Norway's Biggest Bank Is Now Selling Off More of Its Loan Book
(Bloomberg) -- Norway’s biggest bank, DNB ASA, is picking up speed in selling off more of its corporate loans to investors.
“There will be long-term structural growth in that market,” Ottar Ertzeid, head of DNB Markets, said in an interview on Monday.
Since the financial crisis, banks have taken more of a role of originating and distributing after stricter capital requirements forced them to shrink balance sheets in order to create return on capital.
“Rather than having a buy-and-hold credit, we originate or arrange debt capital for customers and then sell part of that capital onward into the capital markets,” he said. “Now 50 percent is sold to institutional investors instead. And that business was also very good in the fourth quarter.”
DNB’s markets unit earned 719 million kroner from net fees and commissions in the fourth quarter, up 26 percent from a year earlier. Customer revenue from fixed income, currencies and commodities were steady at 584 million kroner. The equities business also kept revenue stable even after the introduction last year of the revised Markets in Financial Instruments Directive, MiFID II, which saw institutional investors pare their equity research providers.
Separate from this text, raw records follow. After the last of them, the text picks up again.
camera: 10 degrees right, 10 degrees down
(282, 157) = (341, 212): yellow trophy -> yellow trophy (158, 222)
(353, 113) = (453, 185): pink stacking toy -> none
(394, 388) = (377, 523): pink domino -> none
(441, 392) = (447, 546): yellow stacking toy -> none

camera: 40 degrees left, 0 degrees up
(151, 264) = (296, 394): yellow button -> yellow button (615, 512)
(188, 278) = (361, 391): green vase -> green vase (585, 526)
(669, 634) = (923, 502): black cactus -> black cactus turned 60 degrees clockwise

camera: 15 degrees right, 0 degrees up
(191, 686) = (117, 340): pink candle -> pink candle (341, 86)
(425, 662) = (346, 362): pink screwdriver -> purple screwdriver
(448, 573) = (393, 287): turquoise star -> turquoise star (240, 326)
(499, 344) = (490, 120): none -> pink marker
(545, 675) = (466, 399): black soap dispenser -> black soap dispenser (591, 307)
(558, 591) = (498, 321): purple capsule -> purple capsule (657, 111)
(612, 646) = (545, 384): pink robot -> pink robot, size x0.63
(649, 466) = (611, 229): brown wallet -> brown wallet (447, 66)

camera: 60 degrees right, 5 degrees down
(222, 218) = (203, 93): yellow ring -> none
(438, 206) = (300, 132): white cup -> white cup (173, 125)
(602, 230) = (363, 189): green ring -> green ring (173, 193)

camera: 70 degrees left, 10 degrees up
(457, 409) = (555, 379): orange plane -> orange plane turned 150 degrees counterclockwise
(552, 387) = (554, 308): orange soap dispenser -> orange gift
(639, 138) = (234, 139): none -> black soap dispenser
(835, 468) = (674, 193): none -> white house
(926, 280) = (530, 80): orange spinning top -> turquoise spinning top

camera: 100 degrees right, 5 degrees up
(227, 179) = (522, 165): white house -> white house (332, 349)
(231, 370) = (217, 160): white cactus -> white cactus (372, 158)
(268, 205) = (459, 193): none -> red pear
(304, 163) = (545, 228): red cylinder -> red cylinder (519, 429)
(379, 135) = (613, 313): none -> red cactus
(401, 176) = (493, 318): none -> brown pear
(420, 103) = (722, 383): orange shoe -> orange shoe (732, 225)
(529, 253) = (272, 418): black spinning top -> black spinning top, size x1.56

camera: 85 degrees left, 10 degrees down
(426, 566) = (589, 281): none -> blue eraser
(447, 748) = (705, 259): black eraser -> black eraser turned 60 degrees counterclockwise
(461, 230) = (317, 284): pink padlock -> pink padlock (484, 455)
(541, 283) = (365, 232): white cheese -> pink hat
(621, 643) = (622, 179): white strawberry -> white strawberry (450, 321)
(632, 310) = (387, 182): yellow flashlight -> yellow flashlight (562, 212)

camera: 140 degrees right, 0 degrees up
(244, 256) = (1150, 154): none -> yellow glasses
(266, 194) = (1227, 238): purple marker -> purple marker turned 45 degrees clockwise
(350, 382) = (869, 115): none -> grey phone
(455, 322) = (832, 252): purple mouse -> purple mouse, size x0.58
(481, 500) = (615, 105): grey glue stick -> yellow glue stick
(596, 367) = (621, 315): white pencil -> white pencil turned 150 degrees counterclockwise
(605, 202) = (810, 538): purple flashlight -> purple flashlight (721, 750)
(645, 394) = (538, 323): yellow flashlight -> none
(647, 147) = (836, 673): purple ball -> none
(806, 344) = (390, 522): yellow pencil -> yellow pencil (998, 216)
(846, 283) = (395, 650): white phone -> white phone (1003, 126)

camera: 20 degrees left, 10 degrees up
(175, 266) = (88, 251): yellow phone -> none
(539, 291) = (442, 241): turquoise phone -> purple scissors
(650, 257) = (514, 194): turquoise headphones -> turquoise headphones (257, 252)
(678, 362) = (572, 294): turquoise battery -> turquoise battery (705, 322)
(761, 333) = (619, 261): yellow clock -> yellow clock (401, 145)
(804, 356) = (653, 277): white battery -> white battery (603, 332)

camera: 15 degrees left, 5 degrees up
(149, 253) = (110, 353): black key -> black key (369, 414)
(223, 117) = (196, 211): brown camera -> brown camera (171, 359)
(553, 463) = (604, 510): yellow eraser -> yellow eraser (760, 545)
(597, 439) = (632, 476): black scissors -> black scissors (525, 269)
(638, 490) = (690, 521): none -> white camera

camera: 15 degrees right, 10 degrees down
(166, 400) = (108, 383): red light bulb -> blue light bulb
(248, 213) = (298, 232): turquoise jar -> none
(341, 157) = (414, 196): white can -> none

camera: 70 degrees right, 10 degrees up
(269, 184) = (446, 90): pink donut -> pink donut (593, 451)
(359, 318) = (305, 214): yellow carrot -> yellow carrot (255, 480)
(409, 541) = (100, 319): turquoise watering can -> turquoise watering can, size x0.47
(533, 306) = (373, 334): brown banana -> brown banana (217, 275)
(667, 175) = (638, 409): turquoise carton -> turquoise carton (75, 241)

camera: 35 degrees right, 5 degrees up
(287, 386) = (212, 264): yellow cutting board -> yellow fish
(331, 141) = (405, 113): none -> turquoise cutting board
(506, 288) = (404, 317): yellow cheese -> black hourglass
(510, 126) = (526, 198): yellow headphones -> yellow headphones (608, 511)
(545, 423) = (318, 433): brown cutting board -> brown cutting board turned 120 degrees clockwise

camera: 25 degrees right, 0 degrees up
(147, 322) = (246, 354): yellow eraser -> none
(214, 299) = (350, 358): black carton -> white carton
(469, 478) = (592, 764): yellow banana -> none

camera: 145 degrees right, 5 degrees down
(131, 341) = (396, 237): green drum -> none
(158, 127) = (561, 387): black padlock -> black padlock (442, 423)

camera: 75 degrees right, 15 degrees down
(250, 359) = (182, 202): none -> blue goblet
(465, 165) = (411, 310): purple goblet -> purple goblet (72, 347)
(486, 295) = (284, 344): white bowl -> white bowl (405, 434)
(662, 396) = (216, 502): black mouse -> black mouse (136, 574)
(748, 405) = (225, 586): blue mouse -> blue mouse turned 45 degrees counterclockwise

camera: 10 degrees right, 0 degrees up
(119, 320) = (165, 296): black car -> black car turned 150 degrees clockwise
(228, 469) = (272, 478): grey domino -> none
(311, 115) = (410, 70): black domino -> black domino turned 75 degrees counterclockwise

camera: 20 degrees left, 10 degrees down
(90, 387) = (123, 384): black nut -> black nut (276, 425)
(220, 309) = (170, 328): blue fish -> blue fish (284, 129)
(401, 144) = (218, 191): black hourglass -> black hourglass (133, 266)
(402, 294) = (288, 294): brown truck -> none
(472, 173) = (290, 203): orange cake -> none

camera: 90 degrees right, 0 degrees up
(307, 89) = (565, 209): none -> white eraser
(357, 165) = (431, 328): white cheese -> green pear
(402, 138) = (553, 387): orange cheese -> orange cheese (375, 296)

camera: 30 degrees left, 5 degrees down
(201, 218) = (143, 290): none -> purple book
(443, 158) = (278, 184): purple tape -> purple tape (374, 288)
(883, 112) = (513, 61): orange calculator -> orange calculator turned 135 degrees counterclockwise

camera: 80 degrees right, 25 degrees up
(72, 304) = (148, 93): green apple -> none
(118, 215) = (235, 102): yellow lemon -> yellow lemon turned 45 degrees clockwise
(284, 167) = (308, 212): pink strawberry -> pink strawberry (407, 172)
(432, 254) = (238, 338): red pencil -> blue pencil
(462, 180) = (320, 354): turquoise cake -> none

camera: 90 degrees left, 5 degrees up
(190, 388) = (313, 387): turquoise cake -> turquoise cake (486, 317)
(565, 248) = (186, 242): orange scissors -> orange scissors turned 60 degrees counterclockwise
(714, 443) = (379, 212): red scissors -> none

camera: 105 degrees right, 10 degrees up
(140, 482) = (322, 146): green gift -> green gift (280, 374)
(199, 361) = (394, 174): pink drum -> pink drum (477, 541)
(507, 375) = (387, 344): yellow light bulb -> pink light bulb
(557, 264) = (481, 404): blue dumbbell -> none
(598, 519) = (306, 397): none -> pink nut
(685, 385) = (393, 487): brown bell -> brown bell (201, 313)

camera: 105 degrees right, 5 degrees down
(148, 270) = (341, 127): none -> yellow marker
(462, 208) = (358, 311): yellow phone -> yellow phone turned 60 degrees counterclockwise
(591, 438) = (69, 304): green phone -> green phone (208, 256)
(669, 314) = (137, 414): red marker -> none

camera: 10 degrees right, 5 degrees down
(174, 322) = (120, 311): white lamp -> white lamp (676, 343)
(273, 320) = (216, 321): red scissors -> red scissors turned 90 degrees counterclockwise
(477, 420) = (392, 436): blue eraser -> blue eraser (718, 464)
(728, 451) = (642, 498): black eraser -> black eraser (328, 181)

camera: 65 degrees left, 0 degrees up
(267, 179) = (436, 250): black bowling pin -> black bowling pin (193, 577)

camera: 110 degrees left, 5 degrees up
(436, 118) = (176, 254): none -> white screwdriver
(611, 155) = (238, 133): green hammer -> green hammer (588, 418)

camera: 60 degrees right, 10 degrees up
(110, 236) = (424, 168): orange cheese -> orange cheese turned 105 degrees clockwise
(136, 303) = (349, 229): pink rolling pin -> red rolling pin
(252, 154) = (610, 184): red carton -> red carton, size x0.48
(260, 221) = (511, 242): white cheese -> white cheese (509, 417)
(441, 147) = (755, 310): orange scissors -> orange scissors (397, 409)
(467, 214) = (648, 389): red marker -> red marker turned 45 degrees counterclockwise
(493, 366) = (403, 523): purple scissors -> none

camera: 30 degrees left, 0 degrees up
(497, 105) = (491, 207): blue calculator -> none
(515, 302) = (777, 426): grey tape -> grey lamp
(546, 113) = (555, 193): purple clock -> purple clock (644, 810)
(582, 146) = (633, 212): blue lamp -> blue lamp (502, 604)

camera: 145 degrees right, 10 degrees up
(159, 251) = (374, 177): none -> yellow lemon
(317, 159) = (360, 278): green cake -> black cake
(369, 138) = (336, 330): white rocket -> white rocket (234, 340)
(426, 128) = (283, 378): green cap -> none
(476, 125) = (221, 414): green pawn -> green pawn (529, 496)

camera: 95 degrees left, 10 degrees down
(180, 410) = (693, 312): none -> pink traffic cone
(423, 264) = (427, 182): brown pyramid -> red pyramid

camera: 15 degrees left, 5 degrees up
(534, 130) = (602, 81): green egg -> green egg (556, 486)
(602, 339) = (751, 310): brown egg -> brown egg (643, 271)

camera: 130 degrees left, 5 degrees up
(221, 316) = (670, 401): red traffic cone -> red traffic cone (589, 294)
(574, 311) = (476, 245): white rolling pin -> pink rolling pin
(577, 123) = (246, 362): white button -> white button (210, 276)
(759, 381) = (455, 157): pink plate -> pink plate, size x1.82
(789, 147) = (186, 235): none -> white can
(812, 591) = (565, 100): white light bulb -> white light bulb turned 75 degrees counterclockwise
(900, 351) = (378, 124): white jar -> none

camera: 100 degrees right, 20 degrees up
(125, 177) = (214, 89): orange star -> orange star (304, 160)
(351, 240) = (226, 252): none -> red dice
“We’ve been kept on almost all the lists we were on,” he said. “We’ve been quite successful in positioning ourselves as a regional player and specialist and also industry specialist in certain industries.”
But the profitability in the Nordic equity brokerage industry is not as good as it should be, according to Ertzeid.
“There’s still overcapacity in the business,” he said. “There have been some structural changes but we should definitely see more.”
The volatility in the stock markets at the end of 2018 saw new listings in Oslo canceled as share prices plunged. With a more positive start to the year, companies may return to equity markets. BEWiSynbra Group AB is one such IPO possibility, according to Ertzeid.
“It will be important to use the openings in the markets when they are there,” he said. “Because suddenly you have more volatility due to trade wars, the U.S., Brexit or macroeconomic uncertainty. There are a lot of factors that seem to create the risk of volatile periods.”